[Record excerpts Boundary: Start]
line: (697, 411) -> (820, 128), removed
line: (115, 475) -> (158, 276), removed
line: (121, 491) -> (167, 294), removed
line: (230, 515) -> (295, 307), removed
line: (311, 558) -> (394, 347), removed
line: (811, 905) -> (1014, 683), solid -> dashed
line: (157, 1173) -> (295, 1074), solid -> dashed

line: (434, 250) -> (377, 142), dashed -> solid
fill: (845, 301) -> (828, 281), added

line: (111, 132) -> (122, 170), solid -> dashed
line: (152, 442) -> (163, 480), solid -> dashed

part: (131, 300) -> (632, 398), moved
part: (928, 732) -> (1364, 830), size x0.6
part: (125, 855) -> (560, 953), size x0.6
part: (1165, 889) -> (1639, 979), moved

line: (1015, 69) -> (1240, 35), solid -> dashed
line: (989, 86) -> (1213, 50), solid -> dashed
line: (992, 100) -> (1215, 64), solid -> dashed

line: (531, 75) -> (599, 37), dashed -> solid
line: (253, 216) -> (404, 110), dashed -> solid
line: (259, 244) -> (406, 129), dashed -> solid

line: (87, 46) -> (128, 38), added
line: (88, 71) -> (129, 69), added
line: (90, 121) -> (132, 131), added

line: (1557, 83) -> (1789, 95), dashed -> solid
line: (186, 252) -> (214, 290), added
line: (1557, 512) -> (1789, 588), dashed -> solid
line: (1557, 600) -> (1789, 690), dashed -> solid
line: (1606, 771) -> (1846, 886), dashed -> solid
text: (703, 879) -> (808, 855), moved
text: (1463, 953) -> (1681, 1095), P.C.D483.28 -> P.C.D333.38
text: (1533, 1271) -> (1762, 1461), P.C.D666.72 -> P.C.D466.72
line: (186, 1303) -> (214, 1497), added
[Record excerpts Boundary: End]
# Work to be completed
Your task is to restate, word for word, the lines from the beginning of the records to the line with "part: (1165, 889) -> (1639, 979), moved", inclusive.

# Solved exercise
line: (697, 411) -> (820, 128), removed
line: (115, 475) -> (158, 276), removed
line: (121, 491) -> (167, 294), removed
line: (230, 515) -> (295, 307), removed
line: (311, 558) -> (394, 347), removed
line: (811, 905) -> (1014, 683), solid -> dashed
line: (157, 1173) -> (295, 1074), solid -> dashed

line: (434, 250) -> (377, 142), dashed -> solid
fill: (845, 301) -> (828, 281), added

line: (111, 132) -> (122, 170), solid -> dashed
line: (152, 442) -> (163, 480), solid -> dashed

part: (131, 300) -> (632, 398), moved
part: (928, 732) -> (1364, 830), size x0.6
part: (125, 855) -> (560, 953), size x0.6
part: (1165, 889) -> (1639, 979), moved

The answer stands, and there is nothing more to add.